Published: October 31, 2003 (Issue # 915)



  • A "server" tossing up the ball for the waiting batter at the Belgorod championships.
    Photo: Vladimir Filonov / The St. Petersburg Times

BELGOROD, Central Russia - Boston Red Sox pitcher Pedro Martinez might not chalk up so many strikeouts if he were forced to stand next to the hitter and gently toss the ball straight up, and Giants slugger Barry Bonds might not be threatening baseball's career home run record if he had to start his swing with the bat between his legs.

But these are the pitching and hitting techniques of Russian lapta, a game that some claim was the inspiration for America's national pastime, and since Sunday, 15 teams - 10 boys' and five girls' squads - have been duking it out in this traditional stick-and-ball game at the Russian College Lapta Championship.

Lapta is an ancient Russian sport - wooden bats and leather balls dating back to the 14th century have been discovered in Veliky Novgorod, according to the Russian Lapta Federation - and though historians generally credit New York bank teller Alexander Cartwright with inventing baseball in 1845, lapta fanatics like to point out Russia's contribution to the Grand Old Game.

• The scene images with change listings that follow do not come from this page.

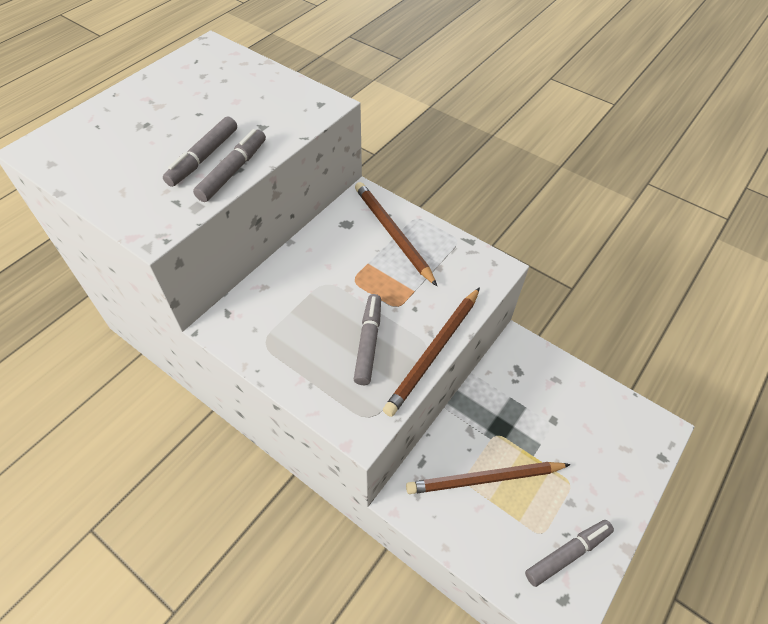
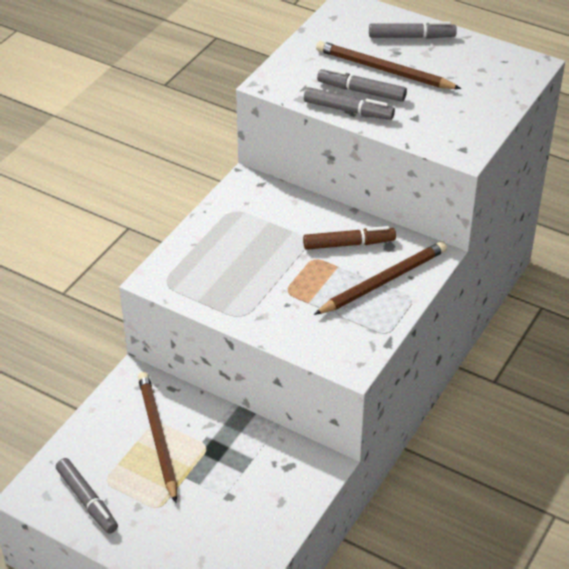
camera: 85 degrees right, 10 degrees down
(338, 252) = (348, 244): none -> brown marker
(368, 343) = (241, 275): grey marker -> grey marker (411, 37)
(434, 352) = (237, 320): brown pencil -> brown pencil (384, 70)

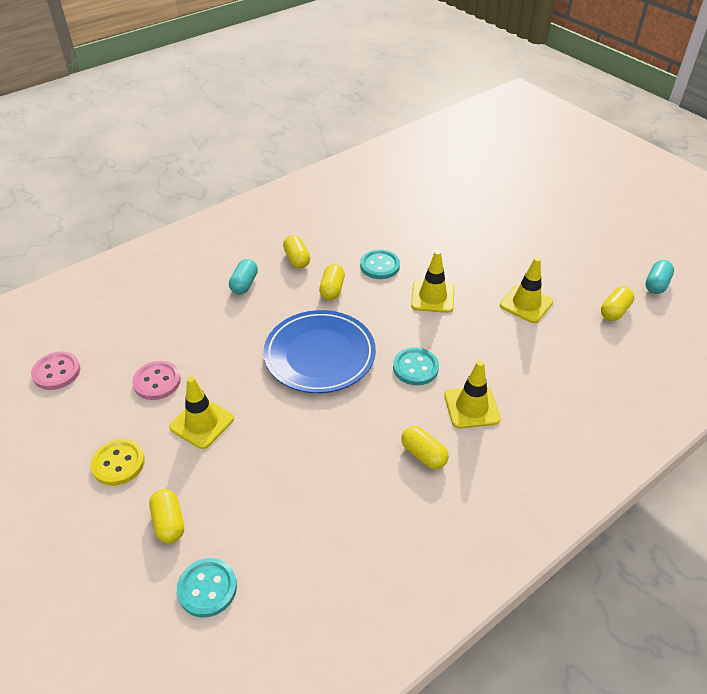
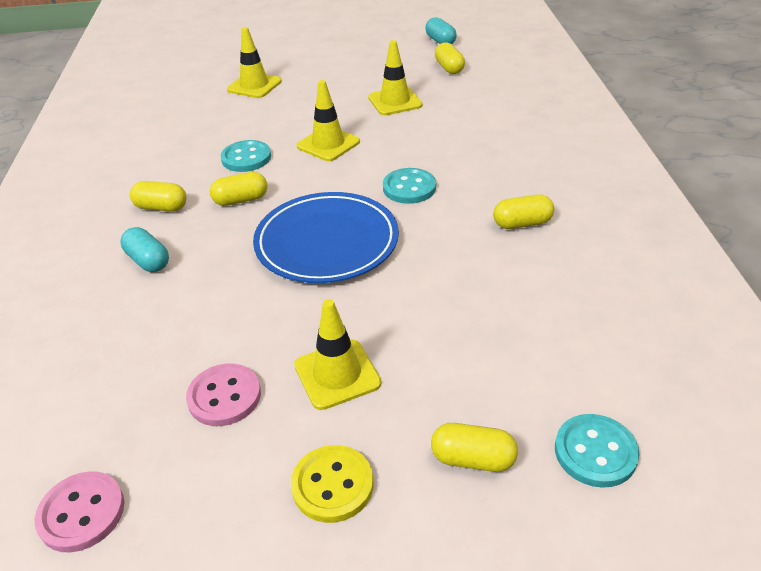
camera: 55 degrees left, 5 degrees down
(332, 289) = (241, 200): yellow capsule -> yellow capsule turned 60 degrees counterclockwise
(471, 407) = (488, 175): yellow traffic cone -> yellow traffic cone (254, 86)

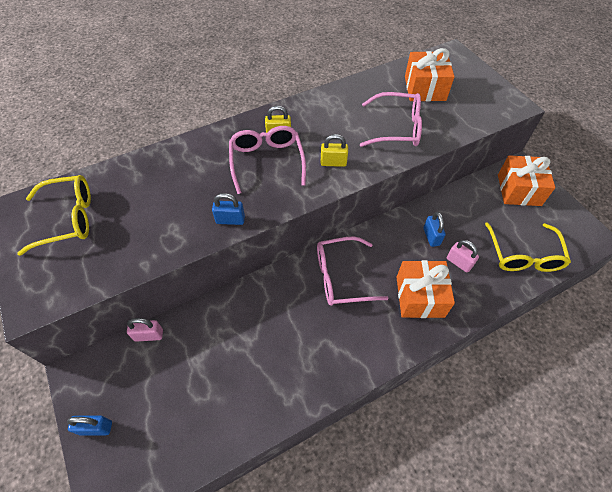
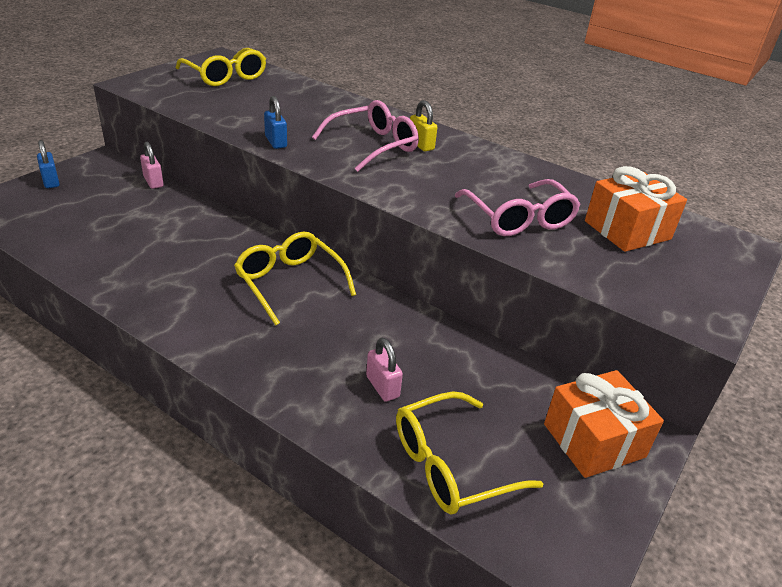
camera: 60 degrees right, 20 degrees down
(333, 162) = (410, 184): yellow padlock -> none
(341, 277) = (290, 283): pink glasses -> yellow glasses
(420, 296) = (298, 356): orange gift -> none
(431, 236) = (410, 350): blue padlock -> none
(459, 262) = (382, 387): pink padlock -> pink padlock turned 45 degrees counterclockwise

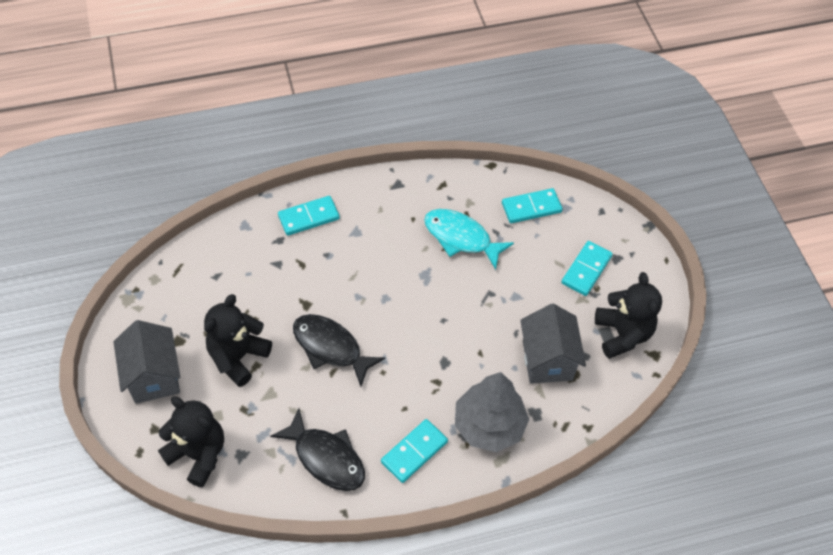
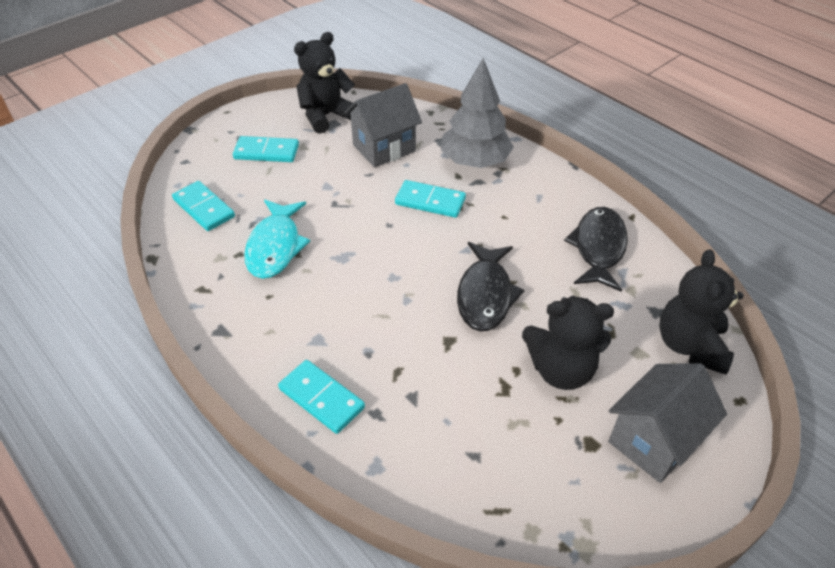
camera: 115 degrees left, 10 degrees down
(414, 452) = (539, 195): turquoise domino -> turquoise domino (430, 201)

"Our theory is that Russian immigrants or Jews from Odessa brought lapta to America, and baseball evolved from there," said Sergei Fokin, the federation's vice president. "Lapta is a much older game, and there are so many similar concepts: tagging runners out, hitting and catching fly balls, for example."

An explanation of lapta can be as disorienting to the uninitiated as an explanation of cricket to an American or baseball to a non-American.

Here are some of the gory details: The game is played on a field roughly half the size of a soccer pitch with five strategically placed defensemen and one "server." The server stands next to the batter on the endline and tosses a tennis ball straight up with a straight arm for him to hit with a wooden bat.

The hitting team has a six-man batting rotation. The batter has two tries to hit the ball over a 10-meter line, but even if he doesn't, he moves over to the left of the batting circle and becomes a runner.

The ensuing batters try to hit the ball so that the runner - or runners -on the endline can run to the other end of the field and back, earning two points when he returns to his point of departure. But his path is made difficult by the defensemen, who retrieve the ball and try to plunk the runner before he scores. The defense moves to offense when they successfully "tag" a runner and make it back to the endline without being re-tagged.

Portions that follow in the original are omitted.